Same here...I'd like to see more videos from each run through color and stablization filters


----------



## NYCboarder (Jan 26, 2008)

took my gopro out Tuesday.. the video looks so sweet.. I cant really edit it yet bc my comp sux and cant handle the HD.. i don't wear it as a helmet cam rather i mount it to a handle so i hold it in my hand and use it as a follow cam. me and my buddies take turns holding it and following each other... i like it better than on top of my head watching whats in front of me

*just make sure you ride close to who your filming.. It is meant to capture what is close in high quality.


----------



## Tarzanman (Dec 20, 2008)

It turns out that the software bugs are with Windows 7. Software works fine in Windows XP on my laptop.

In the end, I decided to go with the ContourHD because of the form factor for the camera. I don't need a POV camera that takes still pictures... I have 3 other digital cameras that take better stills than the GoPro or Contour ever will.
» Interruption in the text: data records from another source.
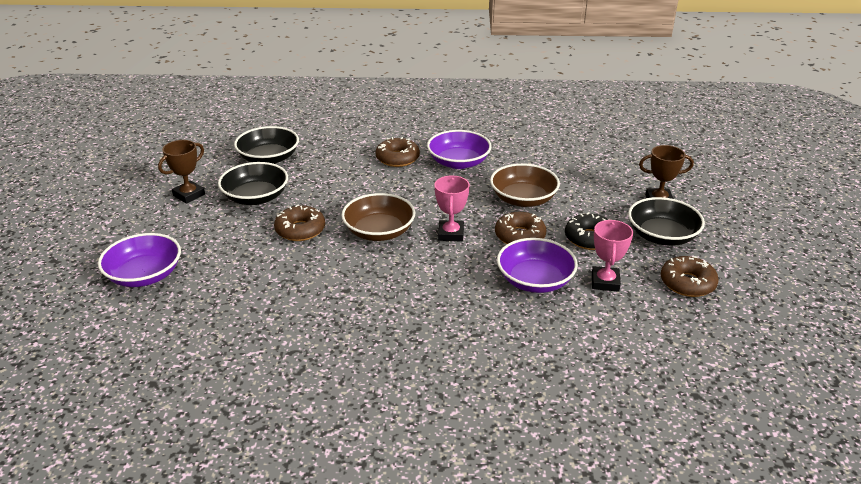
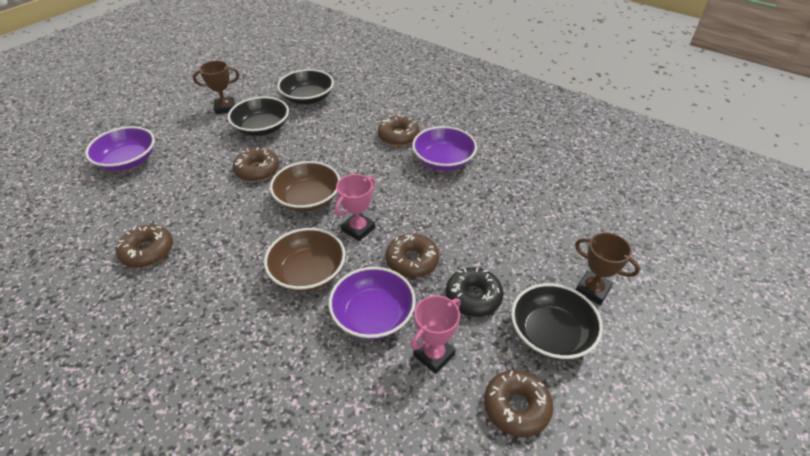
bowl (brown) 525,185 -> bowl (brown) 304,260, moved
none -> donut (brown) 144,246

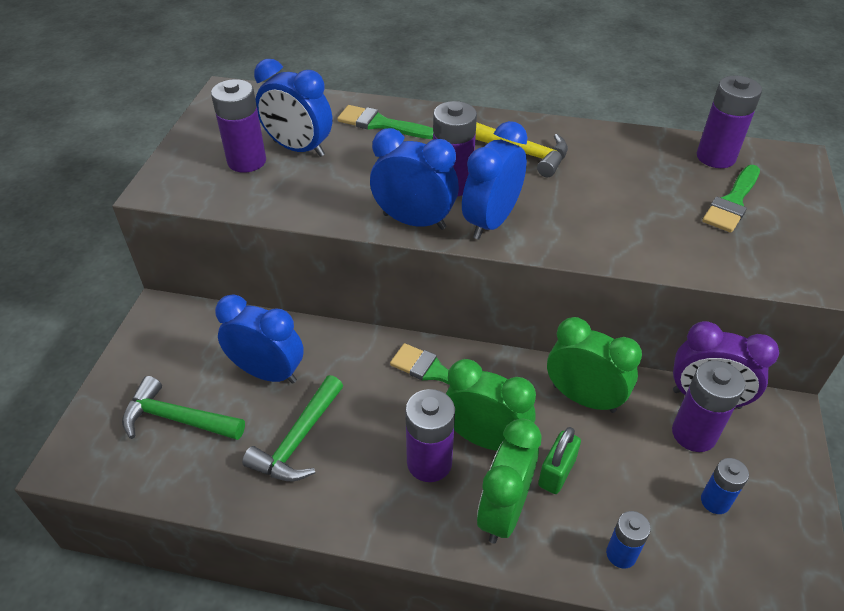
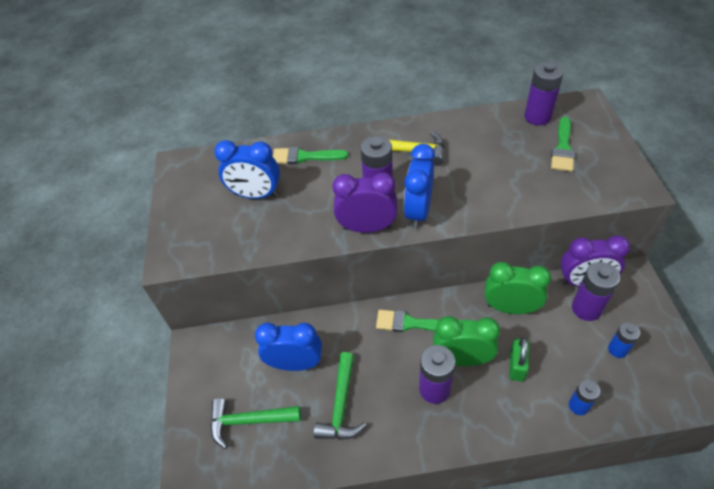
battery (purple) 238,126 -> none
clock (blue) 414,179 -> clock (purple) 365,202
clock (green) 509,481 -> none

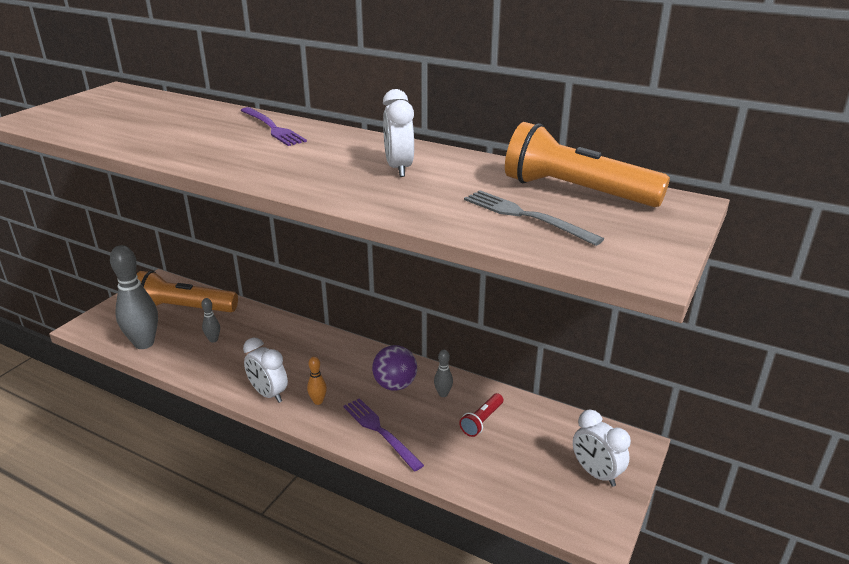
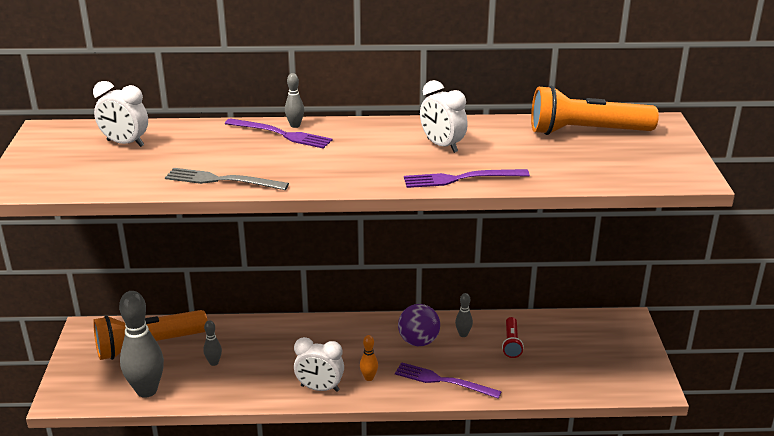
fork (grey) 534,218 -> fork (grey) 227,179, moved
clock (white) 602,448 -> clock (white) 120,114, moved
none -> bowling pin (grey) 294,100
none -> fork (purple) 467,178

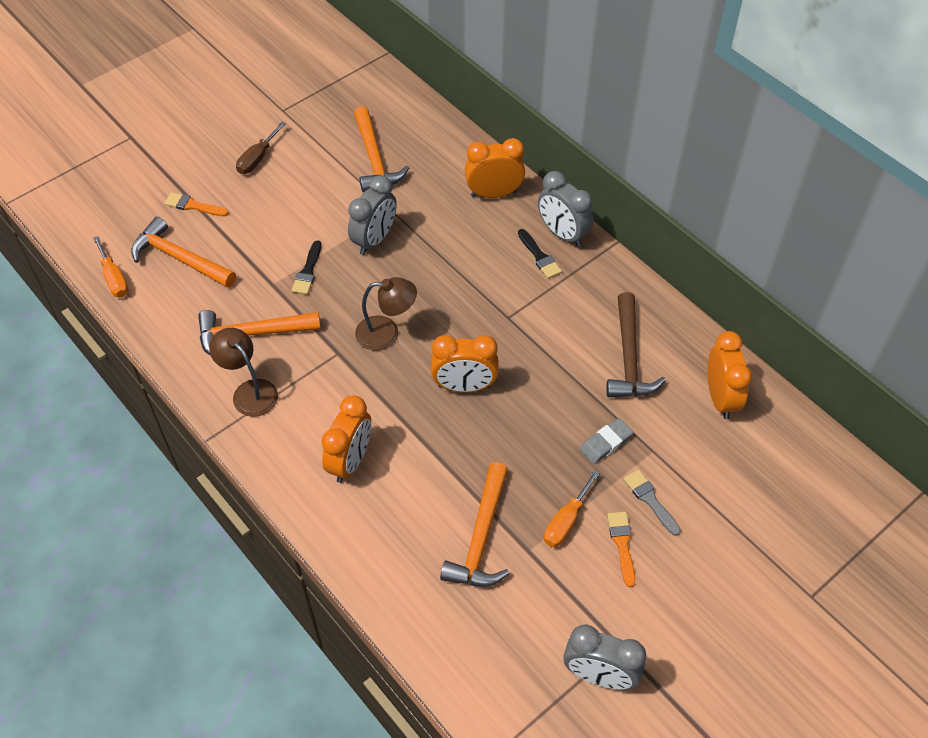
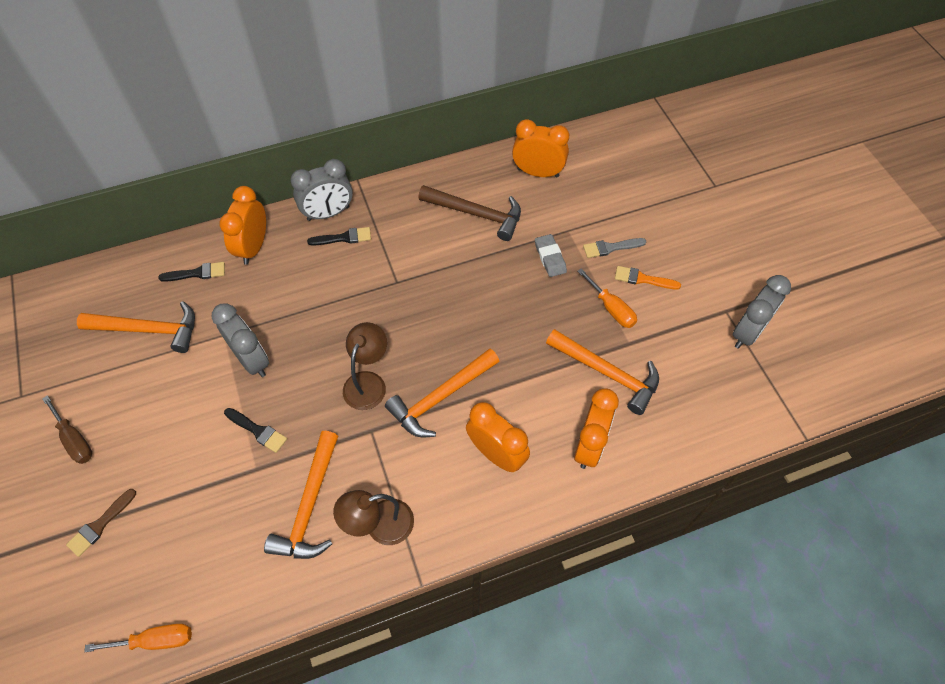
brush (orange) 196,204 -> brush (brown) 101,523
hammer (orange) 183,252 -> hammer (orange) 442,392, moved
clock (orange) 465,364 -> clock (orange) 596,428, moved
none -> brush (black) 191,272

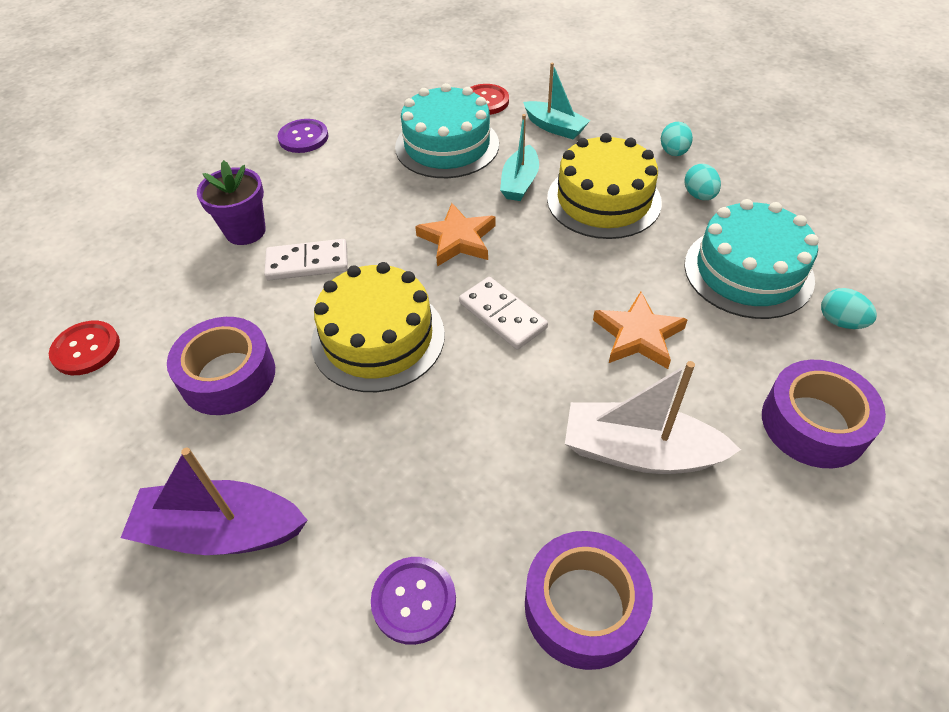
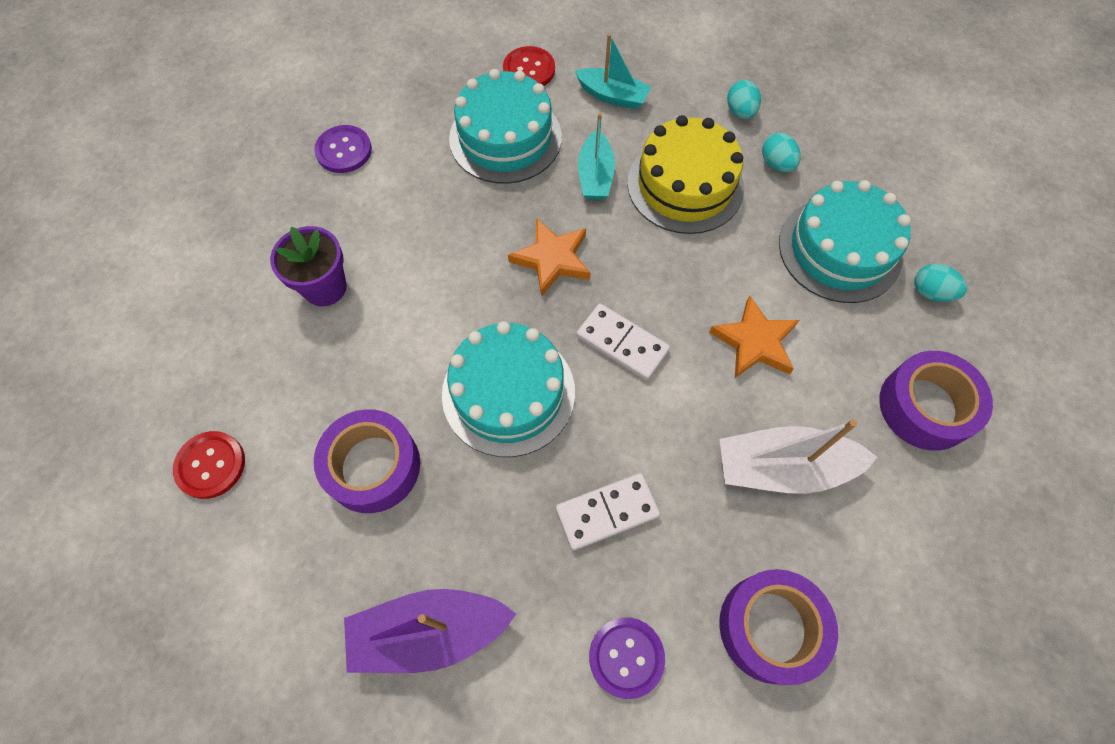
domino (white) 306,260 -> domino (white) 608,512, moved
cake (yellow) 378,327 -> cake (turquoise) 508,389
Basically this (http://www.hemispheresmagazine.com/images/2010/feb/4.jpg ) looks a lot less cumbersome and dorky than this ( http://store.mpgear.com/images/products/detail/GoPro_HelmetHeroHD.jpg ). The ContourHD rotates in its housing out of the box, which is one less piece needed if I have to mount it on an angled surface.

The lasers you can activate at will which tell you:
1. What you're aiming at
2. Whether the camera is leveled properly
are *very* handy and useful. I expect other POV camera manufacturers to implement similar systems after the terms (of what I assume is a) patent run out.



MunkySpunk said:


> I was looking at the contour and the gopro today online. Haven't made up my mind which yet. :dunno:


----------



## Deviant (Dec 22, 2009)

It's my understanding that the GoPro has wider-angle lens (170 degrees or so) in the 960 and 720p which is wider than the Contour, but the Contour is more compact and lighter.


----------



## Tarzanman (Dec 20, 2008)

I am a big of a photography buff (can you tell from the 4 cameras I own? :laugh: ). The FOV (field of view) of a lens is directly related to its focal length. Anything over 90º is fine with me, I usually shoot photos/video at a lower angle (longer focal length) than that. I am not a fan of extreme wide angles because of the distortion that gets introduced.

170º on the Gopro is available with the wide angle kit. 170º is an extremely fish-eyed perspective, and I would personally probably not take any videos at that focal length. 

Anything not super close to the camera looks tiny, and everything close to the camera gets distorted pretty badly. Just not my thing.



Deviant said:


> It's my understanding that the GoPro has wider-angle lens (170 degrees or so) in the 960 and 720p which is wider than the Contour, but the Contour is more compact and lighter.


----------